For example, you can use nvcc --arch=compute_70 ...
to compile only for compute capability 7.0,
which will only run on those GPUs supporting at least this version.
$ nvcc --arch=compute_70 mycode.cu
More information on compute capability can be found:
- In the CUDA C Programming Guide which lists the various features and the version in which they are available.
- The following page lists all different models of Nvidia GPUs with their Compute capability version: https://developer.nvidia.com/cuda-gpus
Multiprocessor Count
The V100 card reports having 80 Multiprocessors (SMs). But if the V100 is based on the GV100 chip that is supposed to have 84 SMs. Where are the remaining 4 SMs?
The answer to that lies in the practicalities of manufacturing. The GV100 chip consists of more than 20 billion transistors that are produced in a “12 nm” process. With so many elements being produced with such fine details, it is extremely difficult to get a chip that has no defects. During production, each all SMs of each individual chip are tested and SMs with defects are disabled.
For the V100 cards, Nvidia is using chips with 4 disabled SMs, some of which likely have defects. Chips that need to have more defective SMs disabled can still be used for lower tier products.
Overall this is done to increase the yield of usable chips during manufacturing. Comparable strategies are used by other chip-manufacturers as well.

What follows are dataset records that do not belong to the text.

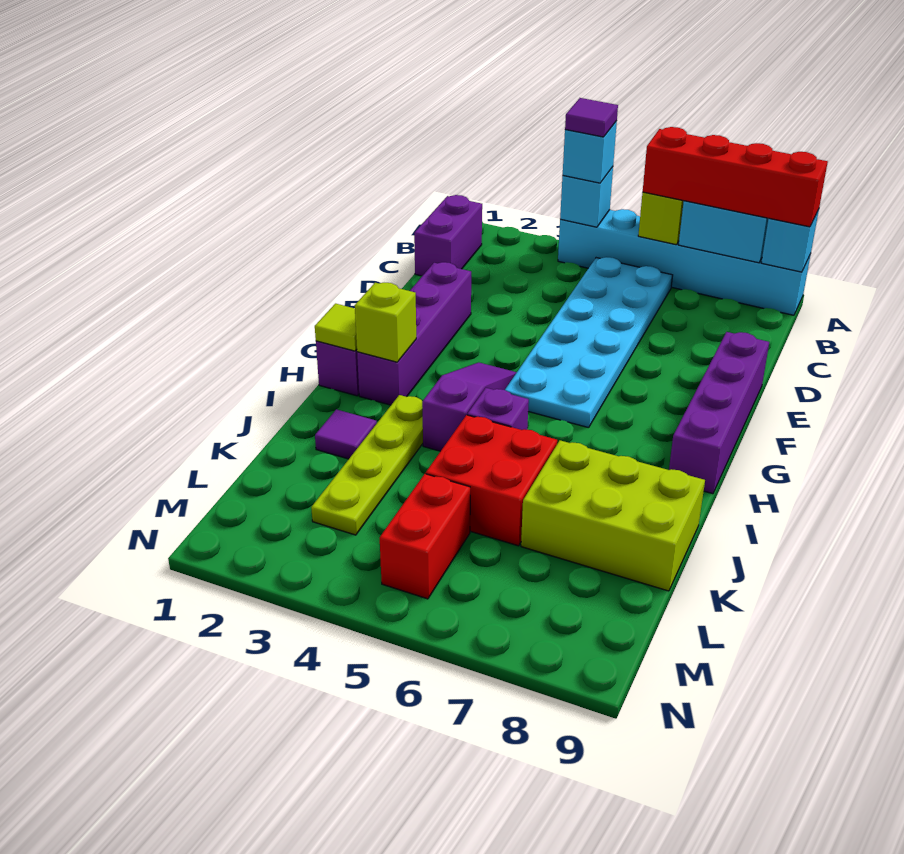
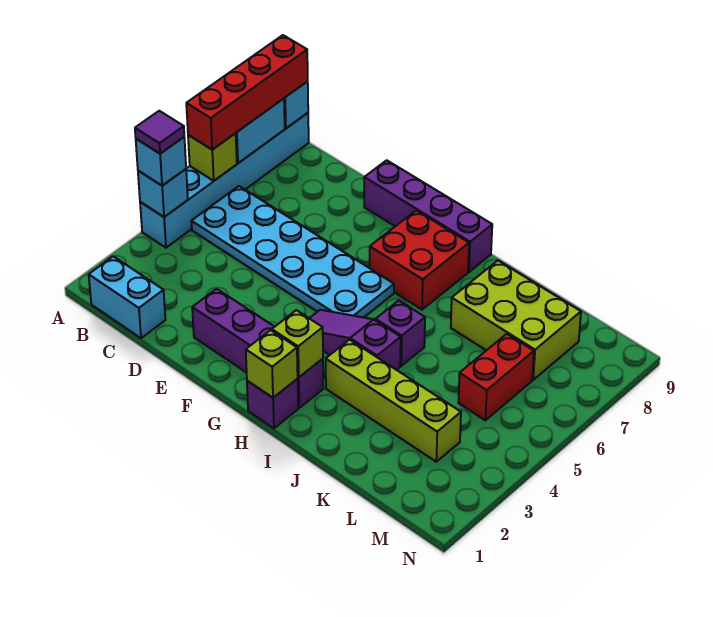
purple brick B1:C1 level 1 -> cyan brick B1:C1 level 1
lime tile H1 level 2 -> lime brick H1 level 2
lime plate I3:L3 level 1 -> lime brick I3:L3 level 1
purple tile J2 level 1 -> none
red brick J5:K6 level 1 -> red brick G7:H8 level 1
lime brick J7:K9 level 1 -> lime brick J7:L8 level 1
red brick L5:M5 level 1 -> red brick L5:L6 level 1

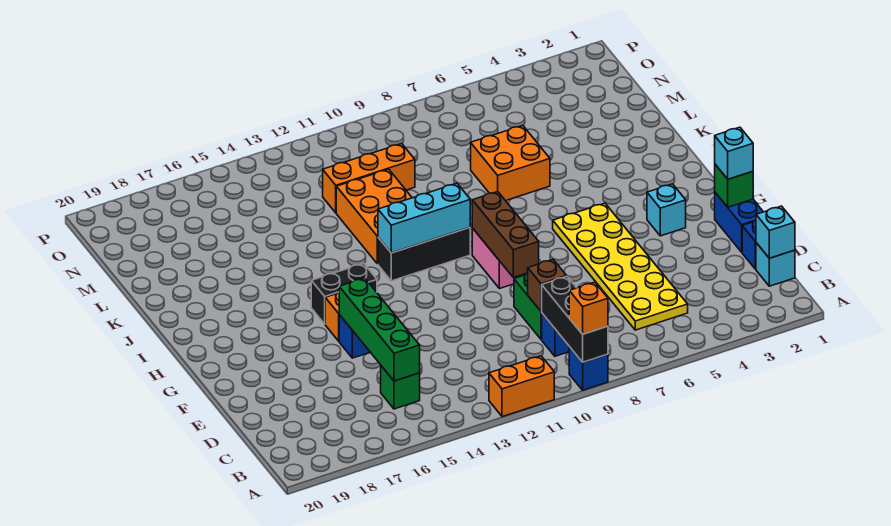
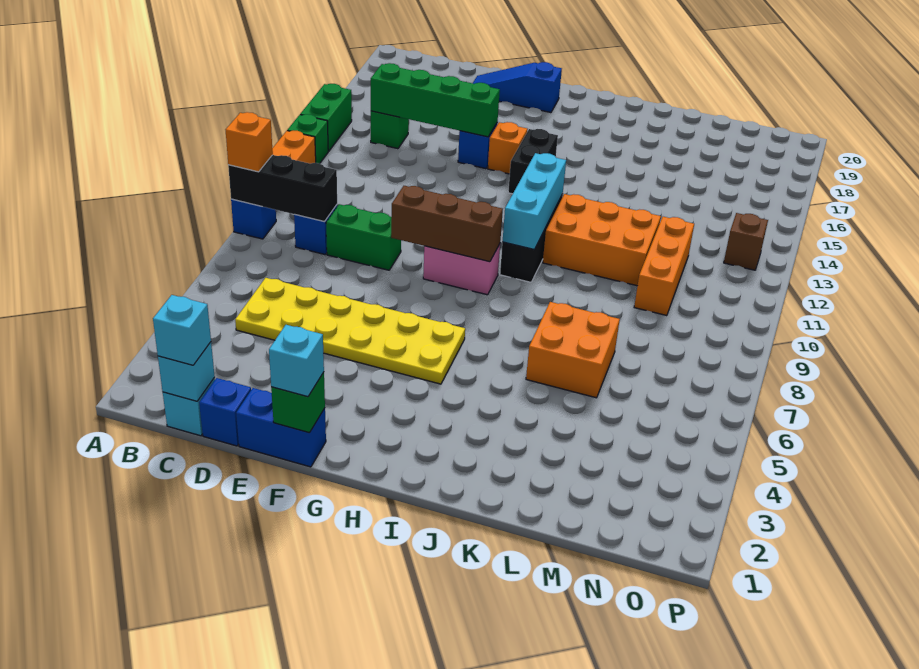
none -> green brick A13 level 1
none -> green brick A14:A15 level 1
brown brick D9 level 2 -> brown brick O13 level 1
none -> blue slope E19:G19 level 1 top G
cyan brick G3 level 1 -> cyan brick C1 level 3

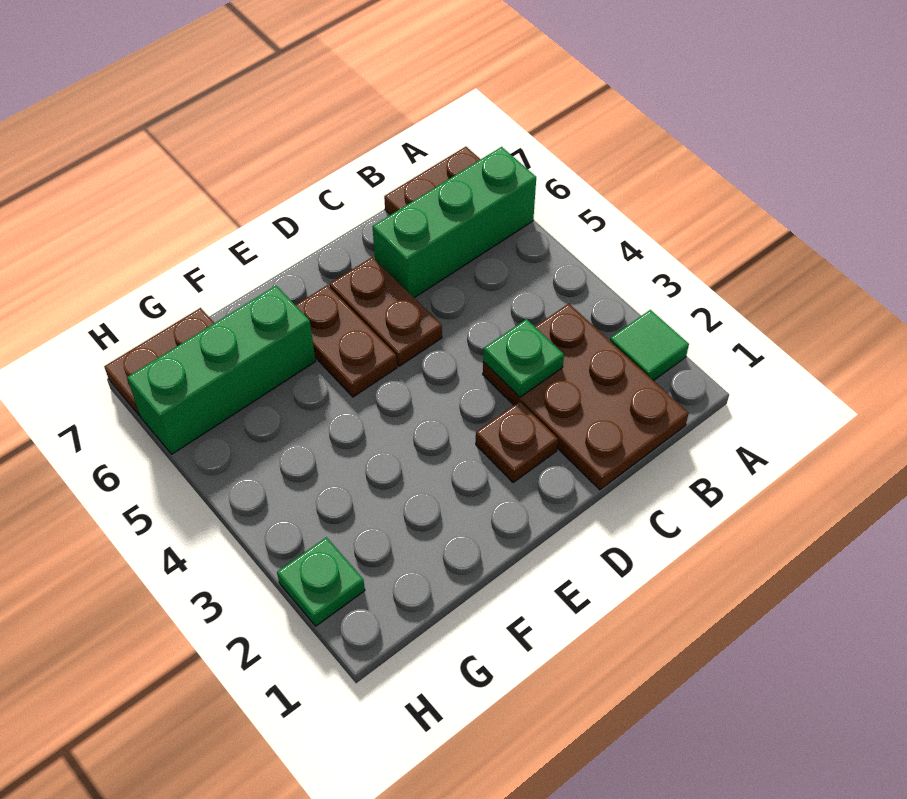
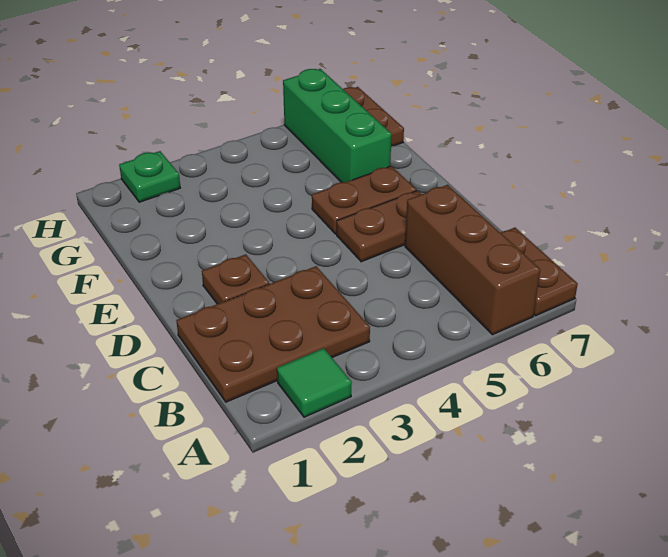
green brick A6:C6 level 1 -> brown brick A6:C6 level 1
green plate C3 level 2 -> none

Shared Memory per Multiprocessor
Shared Memory is a special kind of memory within each multiprocessor, that is much faster than global (GPU) memory. It can be used to store a block of data that the current threads need to be working on directly in the multiprocessor, reducing wait-times due to inefficient reads from global memory. The downside is, that shared memory needs to be managed manually.
Threads in warp (Warp Size)
As mentioned in the episode Using blocks in stead of threads, each Multiprocessor creates, manages and executes threads in groups of 32 parallel threads called warps. All threads of a warp always have consecutive thread-IDs and always start together.
A warp always executes one common instruction at a time. This means that best efficiency is achieved when all threads in a warp follow the same code-path. When some threads branch off to a different code-path than the rest, for example at an if-else clause, the multi-processor first continues with those threads that follow one path, temporarily disabling the others and going back to finish them later.
This is an important behaviour of SIMT (Single-Instruction, Multiple-Thread) architecture.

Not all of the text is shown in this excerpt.